Jejak Rasa Tahu Gejrot dari Kota Udang yang Melegenda

Jabar Tourism
0

Tahu Gejrot Cirebon (sumber : pinterest)

Di setiap sudut negeri, Indonesia menyimpan sejuta rasa yang membentuk kekayaan kuliner Nusantara. Dari makanan berat yang mengenyangkan hingga camilan ringan yang menggoda, masing-masing daerah menyuguhkan keunikan cita rasa yang mencerminkan budaya setempat. Di antara sekian banyak hidangan khas, ada satu sajian sederhana namun penuh cerita dari Cirebon, Jawa Barat—tahu gejrot.


Camilan legendaris ini lahir dari Kota Udang, nama lain bagi Cirebon. Dari tampilan saja, tahu gejrot sudah mencuri perhatian: potongan tahu goreng yang disiram kuah asam manis pedas menggoda, disajikan dalam wadah tanah liat kecil yang khas, disebut pisin. Sekali suap, sensasi rasa yang meledak di mulut membuat siapa pun jatuh hati pada penganan ini.


Tahu gejrot bukan sekadar jajanan pinggir jalan. Ia adalah bagian dari identitas kuliner masyarakat Cirebon. Di kota ini, penjual tahu gejrot mudah ditemui. Mereka menjajakan dagangannya berkeliling, membawa serta aroma khas yang menyebar menggoda. Rasanya yang unik dan harganya yang sangat terjangkau membuat tahu gejrot menjadi favorit lintas generasi.


Namun di balik kesederhanaannya, tahu gejrot menyimpan kisah sejarah yang menarik. Menurut catatan dari laman resmi Dinas Kebudayaan dan Pariwisata Kota Cirebon, kuliner ini memiliki akar dari budaya masyarakat Tionghoa yang dahulu menetap di Desa Jatiseeng, Kecamatan Ciledug, Cirebon. Mereka tinggal dekat sungai Cisanggarung agar lebih mudah menjalankan aktivitas ekonomi melalui jalur air, terutama dengan perahu.


Memasuki abad ke-18, masyarakat keturunan Tionghoa mulai memperkenalkan tahu gejrot ke lingkungan sekitar. Awalnya, makanan ini disajikan oleh para saudagar sebagai bekal bagi para buruh dan pekerja. Karena disajikan dalam porsi kecil, digunakanlah piring tanah liat mungil sebagai wadahnya—praktis dan ekonomis. Dari sinilah, tahu gejrot perlahan menyebar dan diterima masyarakat Ciledug. Puncak kepopulerannya terjadi ketika sajian ini diikutsertakan dalam upacara di Klenteng Jamblang, sebagai bagian dari tradisi persembahan.

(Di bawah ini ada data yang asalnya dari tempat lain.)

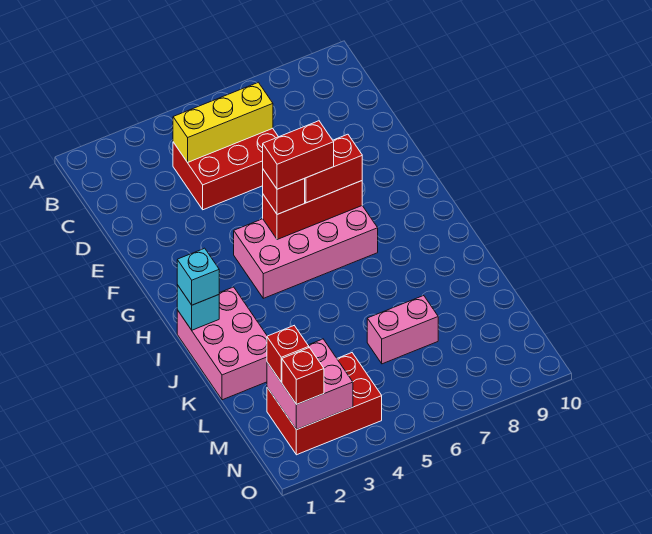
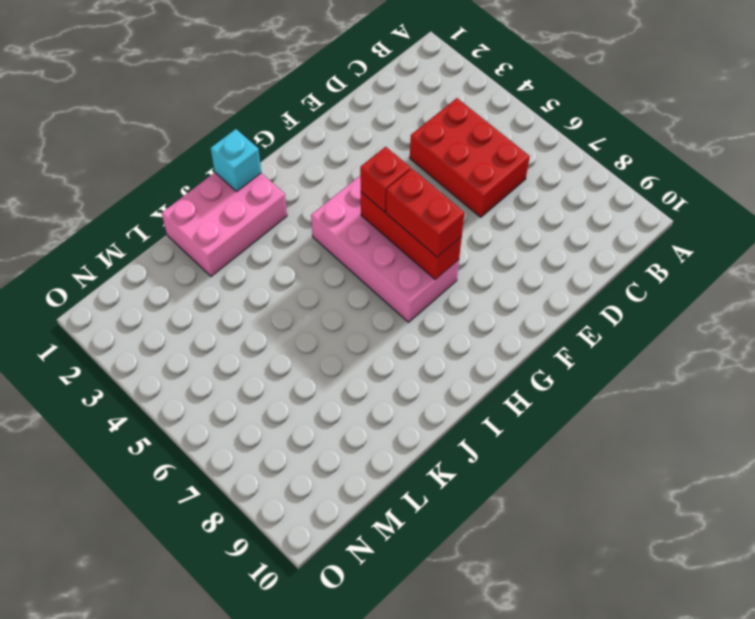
none -> pink brick L6:L7 level 1
none -> red brick M2:N4 level 1
none -> yellow brick C4:C6 level 2

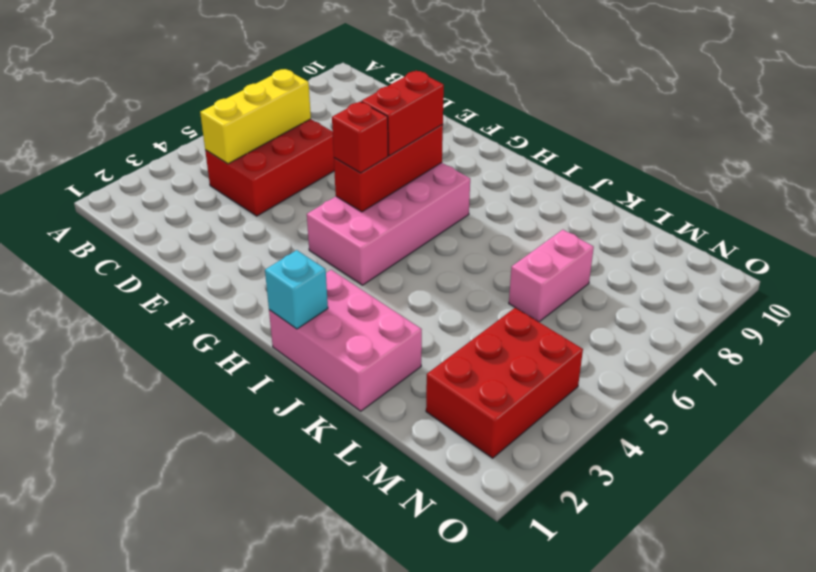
none -> pink brick M2:N3 level 2
none -> cyan brick I1 level 3
none -> red brick M2 level 3

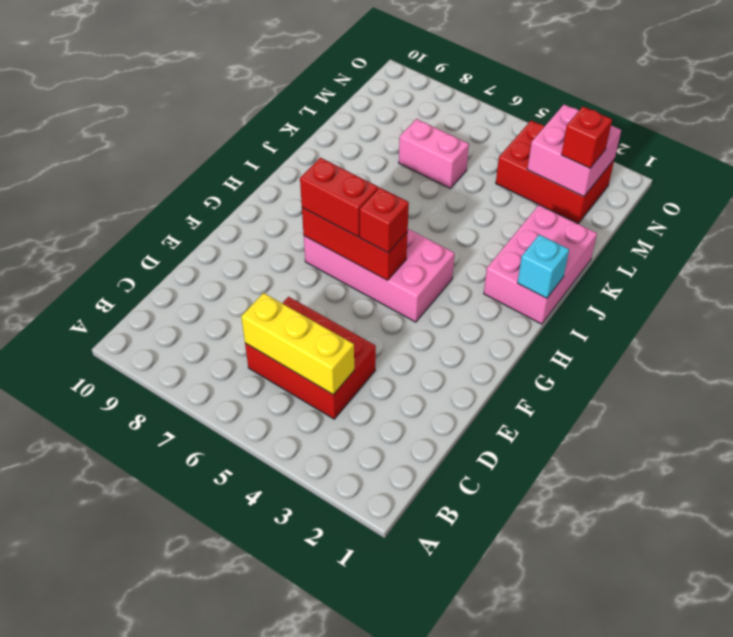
none -> cyan brick I1 level 3
none -> red brick N2 level 3
none -> red brick G5:G6 level 4

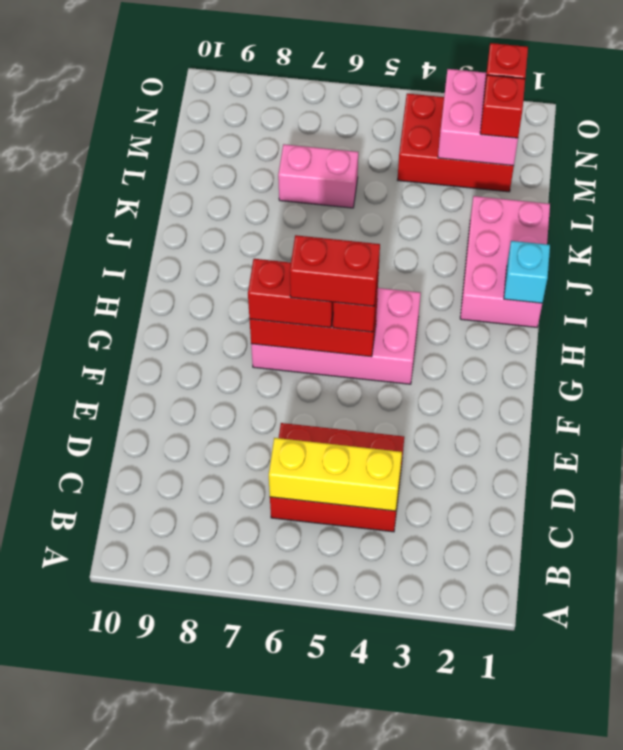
none -> cyan brick I1 level 3

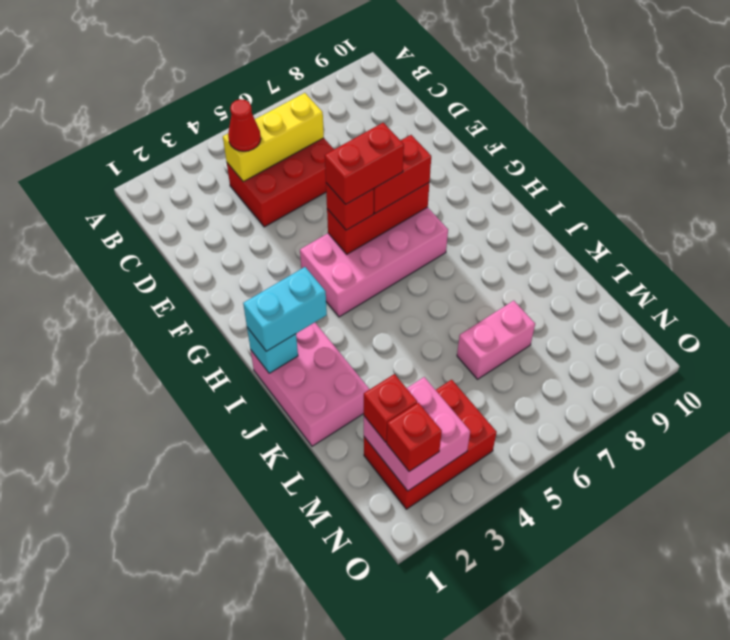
red cone C4 level 3 -> none
cyan brick I1:I2 level 3 -> cyan brick I1 level 3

Tapi dari mana sebenarnya nama "tahu gejrot" berasal? Ada dua versi cerita yang berkembang. Versi pertama menyebutkan bahwa nama itu muncul dari suara khas saat kuah gula merah dituangkan di atas tahu goreng—"jrot-jrot" begitu bunyinya, hingga akhirnya dinamakan tahu gejrot. Sementara versi lain menyebutkan bahwa istilah "ngegejrot" berasal dari bahasa Sunda yang menggambarkan rasa yang sangat pedas—pedas yang menyengat, membuat keringat bercucuran.


Soal rasa, tahu gejrot memang juara. Bahan-bahannya sederhana: tahu goreng yang dipotong kecil-kecil, lalu disiram kuah khas yang diracik dari cabai rawit, bawang merah, petis, sedikit asam jawa, dan gula merah yang dilarutkan dalam air. Rasa yang dihasilkan? Kombinasi antara manis, gurih, asam, dan pedas yang begitu seimbang. Tiap elemen berpadu menciptakan sensasi rasa yang sulit dilupakan.


Kini, tahu gejrot tak hanya dikenal di kampung halamannya saja. Ia sudah merantau ke berbagai kota besar di Indonesia, bahkan ikut meramaikan festival kuliner Nusantara. Tapi satu hal yang tak berubah: tahu gejrot tetap menjadi simbol kekayaan rasa yang bersumber dari sejarah, tradisi, dan cinta akan kuliner lokal.


Jika suatu hari Anda berkunjung ke Cirebon, jangan lewatkan kesempatan mencicipi tahu gejrot dari tangan penjual aslinya. Di balik kesederhanaannya, ada rasa, ada cerita, dan ada warisan budaya yang tetap hidup dari generasi ke generasi.